The journaling aspect is very important when it comes to scrapbooking. What you write tells half the story. Without the writing, the photos' meaning could be lost in coming years. So what are you supposed to write? Follow these tips to get started:

• Start with what you know, the rest will follow. It doesn't have to be perfect, just begin the story by jotting down notes. Your brain will add the rest.

• You might want to leave space for future journaling. It doesn't have to be written all at once. Feel free to go through the layouts of all of your pages first and then return to the beginning to write.

• If you're stuck finding the perfect phrase or quote, check out an on-line source to give you a boost. If nothing comes out still, just move on and come back to it later.

• Never forget the 5 W's: WHO is in the photo and who took it, WHAT the occasion was, WHERE and WHEN it took place, and WHY you chose that particular photo.

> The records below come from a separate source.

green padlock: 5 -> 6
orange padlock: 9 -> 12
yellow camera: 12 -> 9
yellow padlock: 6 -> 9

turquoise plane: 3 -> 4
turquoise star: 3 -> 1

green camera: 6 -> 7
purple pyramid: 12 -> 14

These can help you significantly when finding the story.

• For ideas for how to write, try thinking about your scrapbook as being written to a person. Pretend as if someone is going to pick up the book and begin reading it.

• If you don't want to miss out on the details, carry around a little notebook that you can jot stuff in. Even if it seems silly now, it will come in handy later.

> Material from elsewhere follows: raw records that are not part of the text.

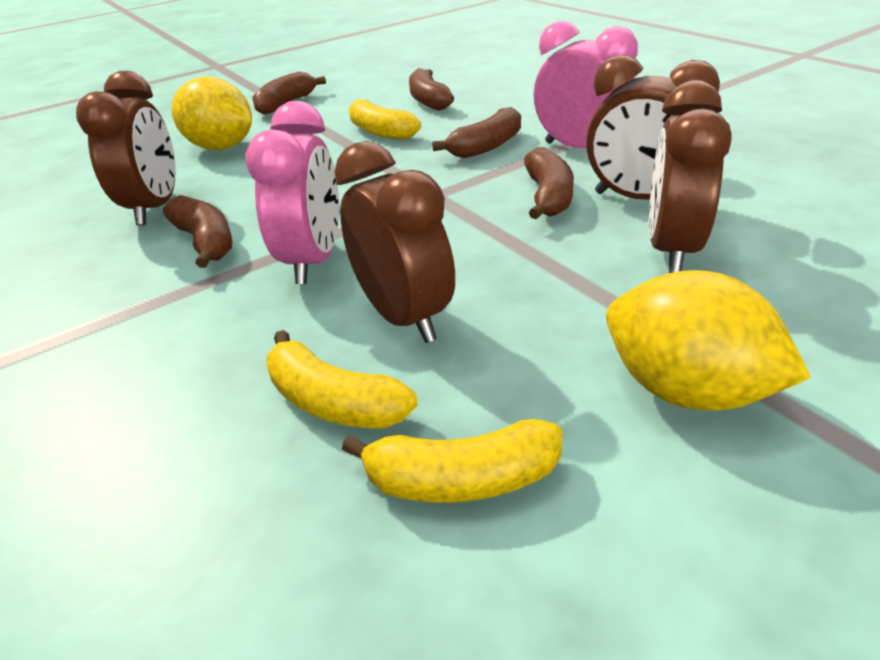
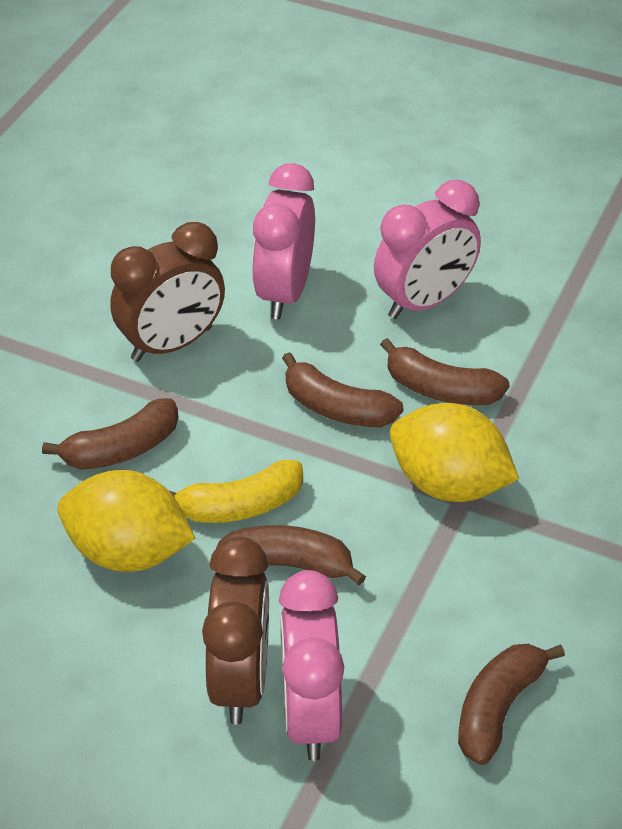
brown clock: 4 -> 2
pink clock: 2 -> 3
yellow banana: 3 -> 1

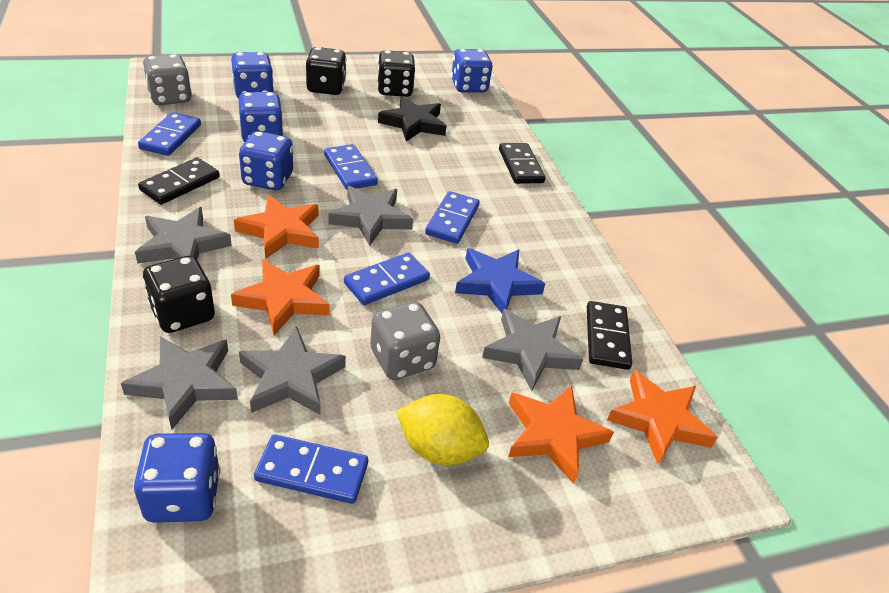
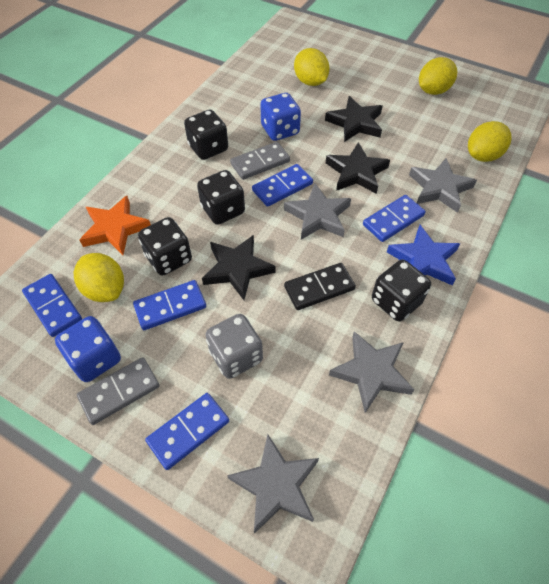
black dice: 3 -> 4
black domino: 3 -> 1
black star: 1 -> 3
blue dice: 5 -> 2
grey dice: 2 -> 1
grey domino: 0 -> 2
grey star: 5 -> 4
orange star: 4 -> 1
yellow lemon: 1 -> 4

• If you don't necessarily want the detailed narration all over the page, consider bulleting some information. Bullets are short, sweet, and to the point.

• Sometimes you just run out of words or can't figure out how to say things right. Try using quotes, poems, and sayings. Often times people have already expressed your exact feelings perfectly.

Not a Fan of your Handwriting?

Some people just don't like their handwriting. If you'd rather not put your handwriting where everyone else can see it, try following these tips:

• Hidden journaling is a fun, creative way to still put your own handwriting in your scrapbook without revealing it readily to others. These can be pockets, folded cards, or any assortment of methods that hide your writing effectively.

• Consider typing on the computer. The advantage to computer fonts is that they're consistent, look nice, can be formatted to fit almost anywhere, and you get the handy spell-check.

• The long way around this problem is to just improve your handwriting on your own.